RIDHMEDIA - Mantan Ketua Komisi Pemberantasan Korupsi (KPK) Abraham Samad mengajak masyarakat menandatangani petisi mendukung Mahkamah Konstitusi (MK) untuk menyelematkan KPK. Menurutnya, petisi tersebut dibutuhkan untuk menganulir Undang-undang (UU) KPK yang baru lantaran melemahkan lembaga antirasuah tersebut dalam memberantas korupsi.
"Sahabat, bantu saya dengan menandatangani petisi ini. Kami membutuhkan dukungan dari seluruh masyarakat Indonesia untuk mendukung Mahkamah Kontitusi menyelamatkan KPK dengan menganulir UU KPK baru yang melemahkan KPK," tulis dia dalam akunnya di Twitter pada Rabu, 15 Januari 2020.
Dia mengajak meneken petisi tersebut di situs change.org. Petisi tersebut dibuat oleh mahasiswa Business Law Binus University, Diky Anandya Kharystya Putra.

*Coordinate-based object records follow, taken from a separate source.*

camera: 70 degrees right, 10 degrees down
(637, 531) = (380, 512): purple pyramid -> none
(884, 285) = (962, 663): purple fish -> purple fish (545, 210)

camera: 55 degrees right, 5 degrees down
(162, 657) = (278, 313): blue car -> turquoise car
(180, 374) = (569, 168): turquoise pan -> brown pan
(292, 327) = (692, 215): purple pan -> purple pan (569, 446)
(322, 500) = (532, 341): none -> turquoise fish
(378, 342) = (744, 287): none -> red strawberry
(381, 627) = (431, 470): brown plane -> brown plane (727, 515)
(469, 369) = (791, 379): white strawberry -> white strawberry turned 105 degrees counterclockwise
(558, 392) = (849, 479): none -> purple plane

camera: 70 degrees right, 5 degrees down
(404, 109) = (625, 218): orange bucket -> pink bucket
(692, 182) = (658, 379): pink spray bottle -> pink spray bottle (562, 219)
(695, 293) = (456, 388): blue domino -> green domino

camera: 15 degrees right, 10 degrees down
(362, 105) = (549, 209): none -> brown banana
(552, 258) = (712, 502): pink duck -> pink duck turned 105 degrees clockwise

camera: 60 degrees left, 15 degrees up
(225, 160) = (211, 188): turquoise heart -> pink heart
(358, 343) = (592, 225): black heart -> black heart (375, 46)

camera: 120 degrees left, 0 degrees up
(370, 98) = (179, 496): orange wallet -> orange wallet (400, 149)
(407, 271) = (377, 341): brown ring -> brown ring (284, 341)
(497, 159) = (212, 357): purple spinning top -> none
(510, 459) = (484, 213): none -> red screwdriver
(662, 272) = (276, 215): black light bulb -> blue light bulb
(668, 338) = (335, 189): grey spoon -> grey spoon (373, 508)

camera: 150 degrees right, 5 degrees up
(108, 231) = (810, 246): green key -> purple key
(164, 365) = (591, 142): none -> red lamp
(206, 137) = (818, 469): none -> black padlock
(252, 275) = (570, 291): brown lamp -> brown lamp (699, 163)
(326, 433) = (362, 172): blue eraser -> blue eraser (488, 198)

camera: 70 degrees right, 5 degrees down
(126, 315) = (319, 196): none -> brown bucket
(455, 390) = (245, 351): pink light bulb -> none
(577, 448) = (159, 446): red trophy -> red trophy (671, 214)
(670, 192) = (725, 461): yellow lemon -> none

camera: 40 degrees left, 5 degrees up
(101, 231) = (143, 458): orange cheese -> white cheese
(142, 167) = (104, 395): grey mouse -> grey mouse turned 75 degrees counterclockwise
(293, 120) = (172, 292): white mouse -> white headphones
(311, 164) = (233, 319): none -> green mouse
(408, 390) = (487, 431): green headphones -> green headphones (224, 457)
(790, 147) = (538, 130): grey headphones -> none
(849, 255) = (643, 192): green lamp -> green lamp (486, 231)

Petisi untuk mendukung MK Selamatkan KPK itu sudah ditandatangani lebih dari 14 ribu orang sampai pukul 10.50 WIB pada Kamis, 16 Januari 2020.
Menurut dia, nasib pemberantasan korupsi sudah di ujung tanduk karena kewenangan KPK telah dilucuti melalui pengesahan revisi UU KPK. Bukannya menolak akan sebuah perubahan, tapi perubahan tersebut justru memperlemah KPK, sehingga niat dari DPR dan pemerintah patut dipertanyakan, mulai dari pembentukan Dewan Pengawas, perubahan status kelembagaan KPK yang tidak lagi independen, dan ke depan kasus-kasus besar akan berpotensi dihentikan dengan instrumen Surat Perintah Penghentian Penyidikan (SP3).
"Ini menandakan mimpi Indonesia terbebas dari korupsi akan lebih sulit dicapai," kata Dicky.
Setidaknya, ada tiga alasan sehingga tiba pada kesimpulan bahwa UU KPK baru dibahas dan disahkan tidak sesuai dengan kaidah peraturan perundang-undangan.
Pertama, UU KPK tidak masuk dalam program legislasi nasional prioritas 2019 DPR. Sehingga menjadi pertanyaan bagi publik, apa urgensinya membahas dan mengesahkan suatu UU yang tidak masuk dalam perencanaan?
Kedua, pada saat pengesahan UU KPK di DPR diduga tidak memenuhi kuorum. Dalam banyak pemberitaan menyebutkan pada saat paripurna anggota DPR, yang hadir hanya 80-90 orang dari total 560 orang. Tentu ini merupakan pelanggaran serius, bagaimana mungkin keputusan sebuah lembaga tidak diikuti oleh seluruh anggotanya.
Ketiga, KPK secara institusi yang akan menjalankan UU tersebut tidak pernah dilibatkan sama sekali dalam pembahasan, baik di tingkat DPR maupun pemerintah. Bagaimana mungkin DPR bersama pemerintah satu pendapat bahwa UU KPK baru akan memperkuat lembaga anti korupsi tersebut, sedangkan KPK tidak pernah diikutsertakan.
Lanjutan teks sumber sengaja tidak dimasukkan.